If an older Captain passes his physicals and passes his check rides and the other pilot is under 65, I don’t see any issues. However, two young pilots with minimum experience should be reason for concern.
I have flown with young pilots who are brilliant and others who should not be in the flight deck.
Three questions comes to mind:
1. How many other public-safety-critical professions have upper bounds on the age of their practitioners, and is there any data to support their validity?
2. What is the mandatory retirement age of members of Congress? (OK, that’s rhetorical.)
3. Should there be?
Why doesn’t this retirement age thing come up in discussions about ATC?

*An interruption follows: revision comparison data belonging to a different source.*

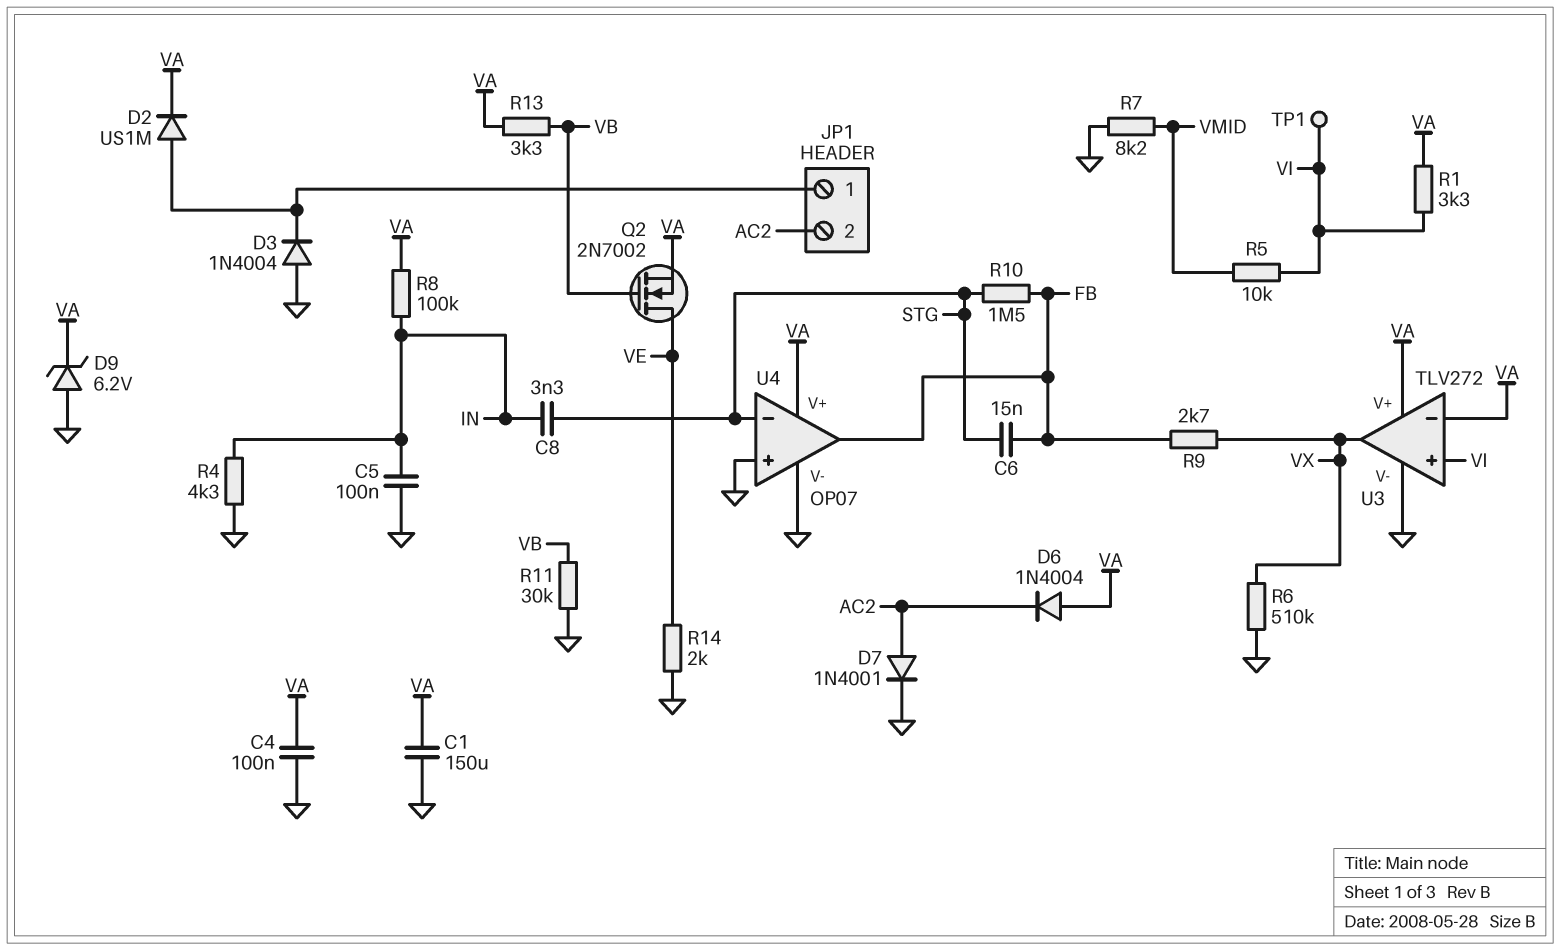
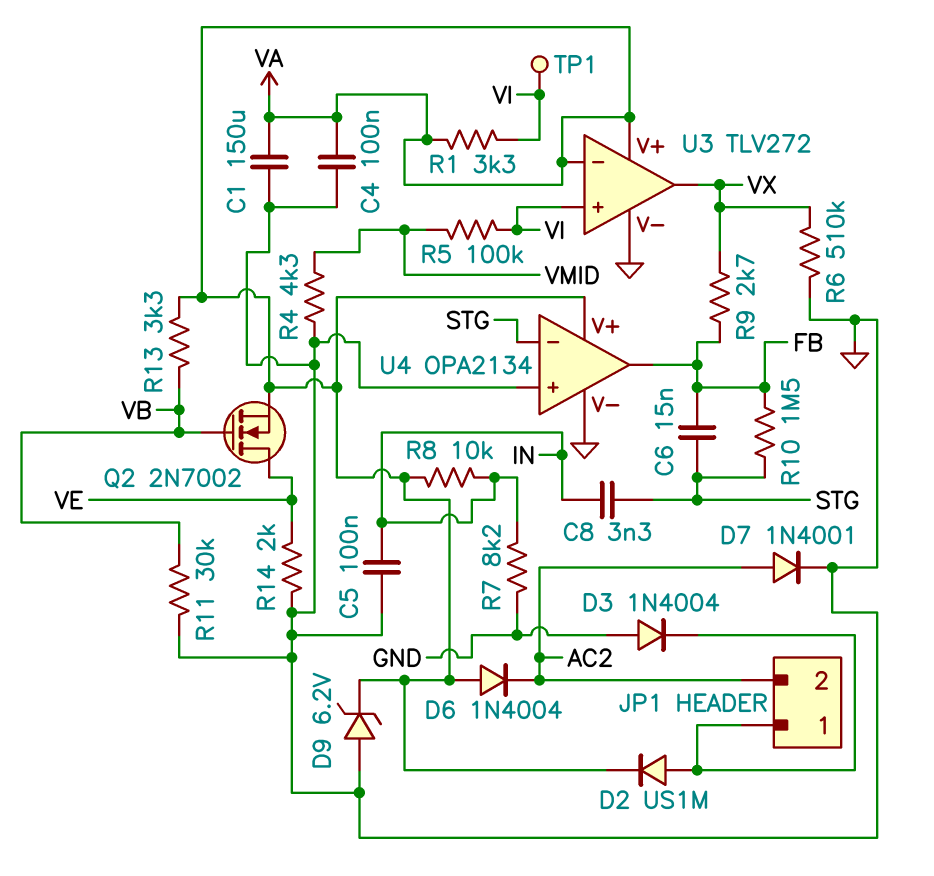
R4: 4.3k (GND, IN) -> 4.3k (GND, VMID)
R5: 10k (VI, VMID) -> 100k (VI, VMID)
R7: 8.2k (GND, VMID) -> 8.2k (GND, IN)
R8: 100k (IN, VA) -> 10k (IN, VA)
U4: OP07 -> OPA2134

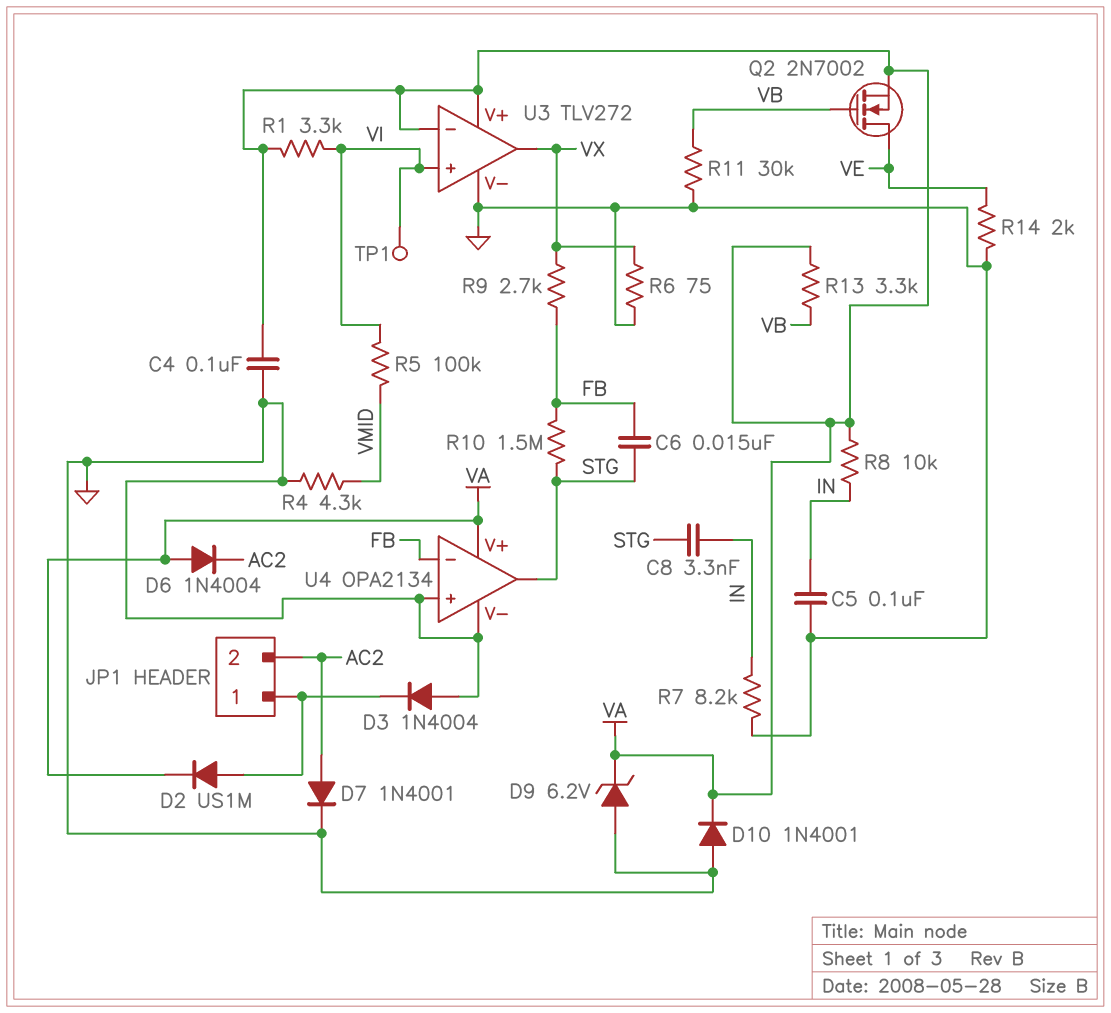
C1: 150uF (GND, VA) -> none
D10: none -> diode 1N4001 (A GND, K VA)
R6: 510k (GND, VX) -> 75 (GND, VX)
U4 pin in-: STG -> FB
U4 pin out: FB -> STG

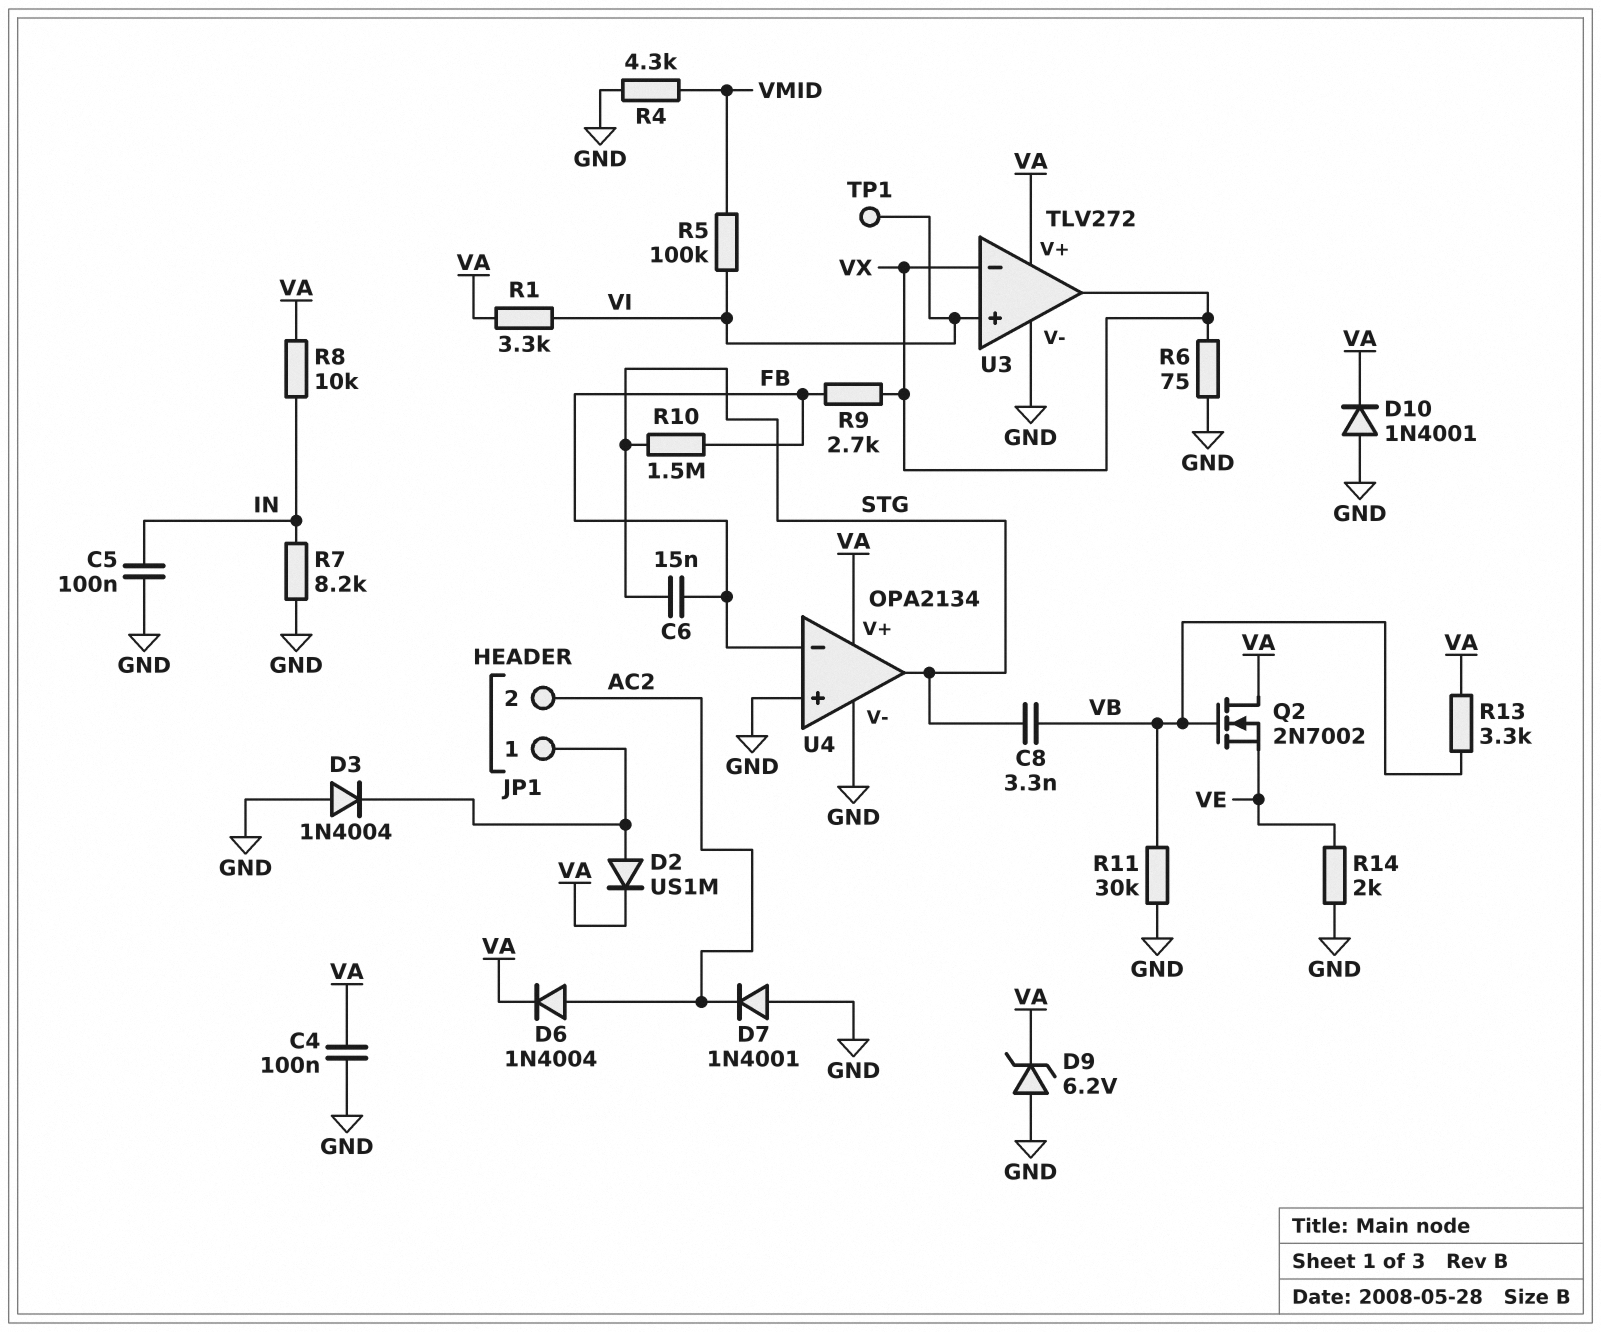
C8: 3.3nF (IN, STG) -> 3.3nF (STG, VB)
D6: diode 1N4004 (A VA, K AC2) -> diode 1N4004 (A AC2, K VA)
D7: diode 1N4001 (A AC2, K GND) -> diode 1N4001 (A GND, K AC2)
Q2: NMOS 2N7002 (G VB, D VE, S VA) -> NMOS 2N7002 (G VB, D VA, S VE)
U3 pin in-: VA -> VX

There are really two issues here: raising the age from 65 to 67, which has support and might pass, and abolishing the age limit, which is unlikely. The headline focuses on abolishing, but the real debate is only about 65 vs. 67.
Let’s say there are about 7,000 pilots between 65 and 67. Take out the ones already retired, or thoe with wallet candy certificates, not current, or not healthy, and you’re left with maybe 2,000–3,000 who could still fly. And that number drops even more with the six-month medicals knocking some out every check. That only buys the airlines a few weeks when they need 12–14,000 new pilots a year.
The real shortage starts in ab-initio training and continues through upgrades. Too many drop out, too few finish, and when upgrades stall the whole system backs up. Keeping a few older pilots flying doesn’t fix that. The ‘abolishing’ talk is just political noise, the real issue is only 65 vs. 67.